To identify candidate functional SNPs among these 9, we investigated the predicted functional probabilities of being in promoter and enhancer regions in prostate tissue from FUN-LDA, a prediction tool built upon large scale functional genomics databases. We observed predicted function for 8 of them, and the highest functional probability is for rs10737246 (87% chance of being in a promoter; Table 4). Consistent with the FUN-LDA result, this SNP is in a candidate cis regulatory element (EH38E1403945) as annotated by the ENCODE project (22).

We next investigated in which cell type(s) this regulatory element may be active. Across all cell types in the ENCODE data, the epigenetic marks observed are annotated as being most consistent with distal enhancer-like signature. Among the ENCODE samples with DNase-Seq data indicating regions of open chromatin, this region was only found to have evidence of DNase hypersensitivity (open chromatin) in bronchial and esophageal epithelial cells. For those cell types without DNase-Seq data, there was no evidence for H3K27Ac peaks which is correlated with enhancer activity. In contrast, several cell types showed evidence for H3K4me3 marks, indicative of promoter activity. Two of the four top cell types with this mark were derived from T cells. We additionally asked if rs10737246 overlaps regions of open chromatin in samples from The Cancer Genome Atlas (TCGA; ref. 12); we find that it does (Supplementary Fig. S1).

We had previously found that rs2702185 was not associated with expression of SMG7 in prostate tissue but was weakly associated with NCF2 and ARPC5 instead (12). As the functional genomic evidence suggests that rs10737246 may lie in both a distal enhancer in epithelial cells and a promoter element in T cells, we wished to investigate the association of both rs2702185 and rs10737246 with gene expression across a broader range of cell types. To do so, we used data from the eQTL Catalog, a compendium of cis-eQTL results from numerous studies (24). Across all 112 studies in the catalog, there were 2,086 tests for association between either rs2702185 or rs10737246 and expression of a nearby gene; for each tissue-gene pair both SNPs were tested. At a Bonferonni significance level of P < 1.2e-05, 16 of these tissue-gene pairs were significant in at least one gene (Supplementary Table S4). All but one of these hits were with SMG7 in cells of the immune system, consistent with the epigenetic evidence and supporting the hypothesis that rs10737246 functions in immune cells rather than prostate epithelium.

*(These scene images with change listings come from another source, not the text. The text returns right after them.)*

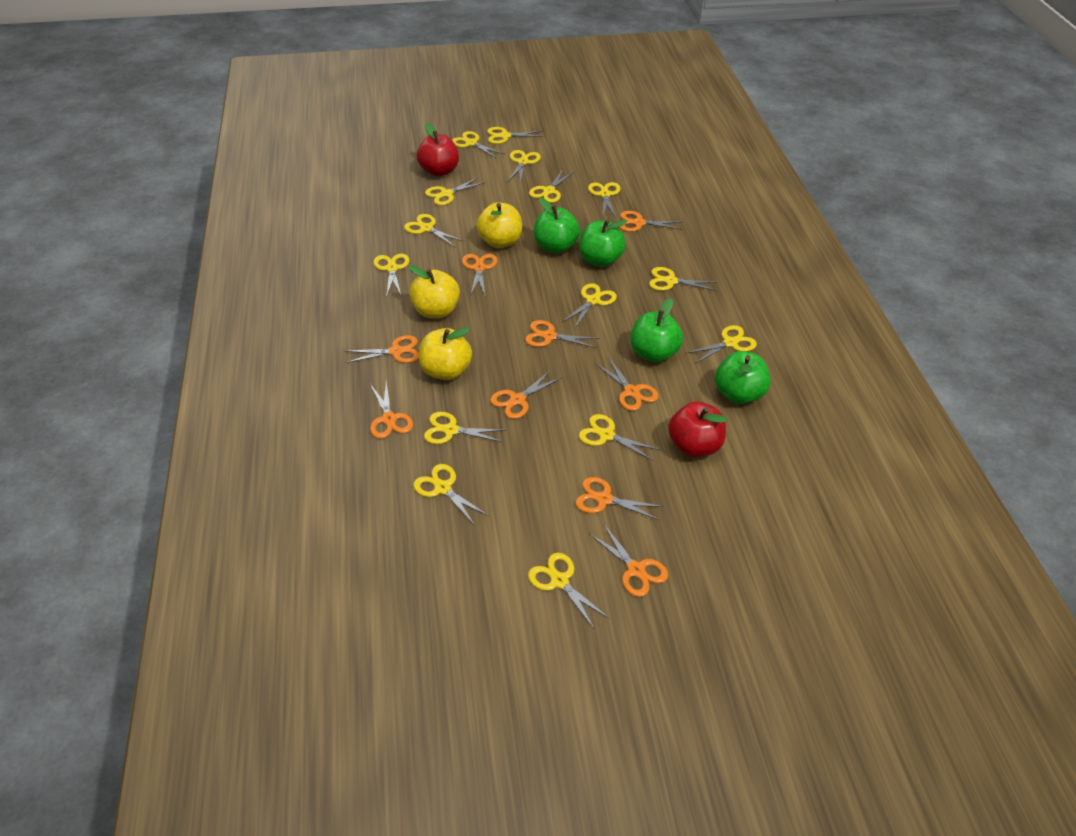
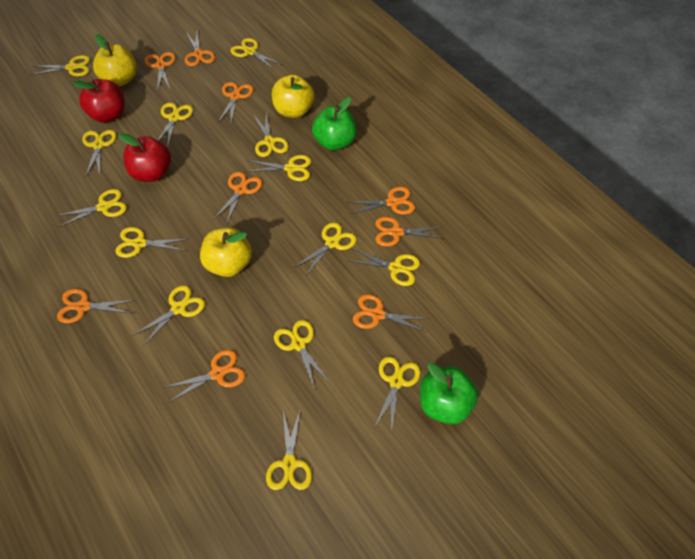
green apple: 4 -> 2
yellow scissors: 15 -> 14

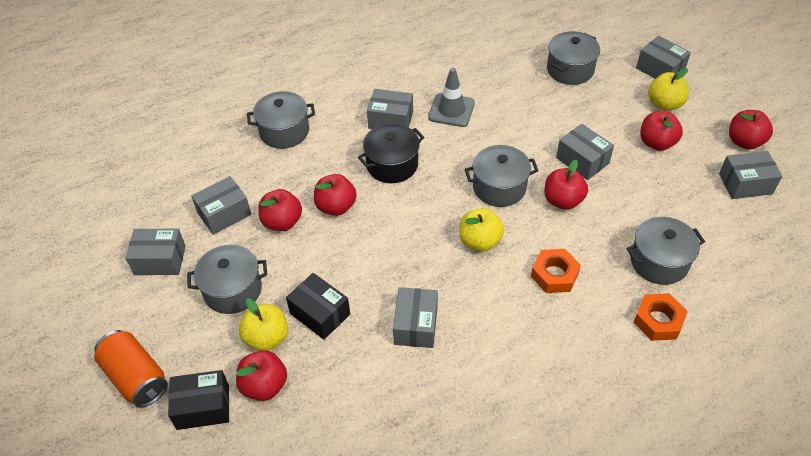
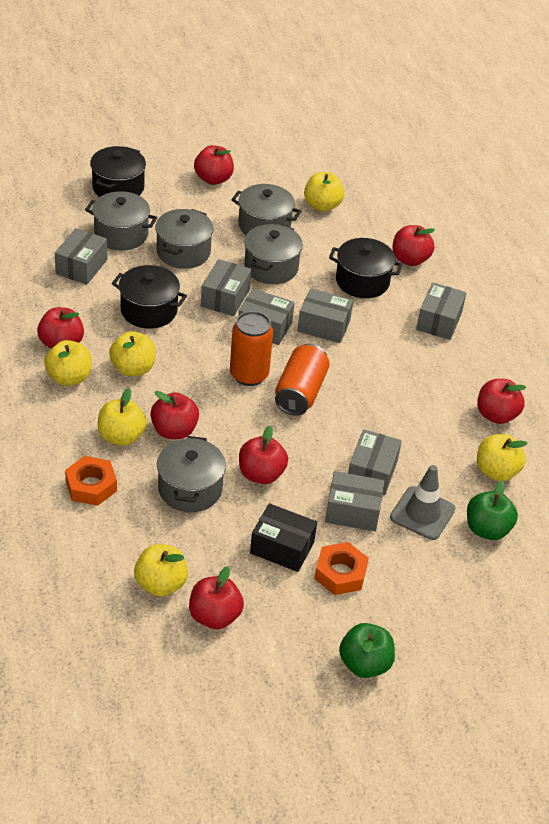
black box: 2 -> 1
black pot: 1 -> 3
green apple: 0 -> 2
orange can: 1 -> 2
red apple: 6 -> 7
yellow apple: 3 -> 6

We performed a validation analysis for two genetic variants that had been previously identified to be associated with prostate cancer–specific mortality (12). We replicated the association of rs2702185 with prostate cancer–specific survival in a cohort of non-Ashkenazi individuals of European ancestry in the U.S. The result for the second SNP, rs73055188, trended in a consistent direction with previous reports but did not reach a level of statistical significance. Intriguingly, when we separately examined the effect of these SNPs on the intervals from surgery to biochemical recurrence, and from biochemical recurrence to death, we found effect heterogeneity; SNP rs2702185 specifically associated with the interval from biochemical recurrence to death. This suggests that a genetic epidemiologic approach can be used to identify variants that are active in influencing different stages of prostate cancer progression. Neither SNP appears to be associated with prostate cancer survival in individuals of AJ ancestry. This population heterogeneity may explain why larger international consortia were unable to find SNPs associated with prostate cancer survival while our initial study focused in Sweden did (25). We note that germline BRCA2 mutations are observed in 2.4% of AJ prostate cancer cases, and are associated with worse outcome (14), compared with less than 1% in prostate cancer cases in general (26, 27). In contrast, at least one copy of the minor allele of rs2702185 is found in 19% of AJ and 14% of non-AJ individuals in this study. Thus, we find it unlikely that differences in germline BRCA2 mutation status explains this difference.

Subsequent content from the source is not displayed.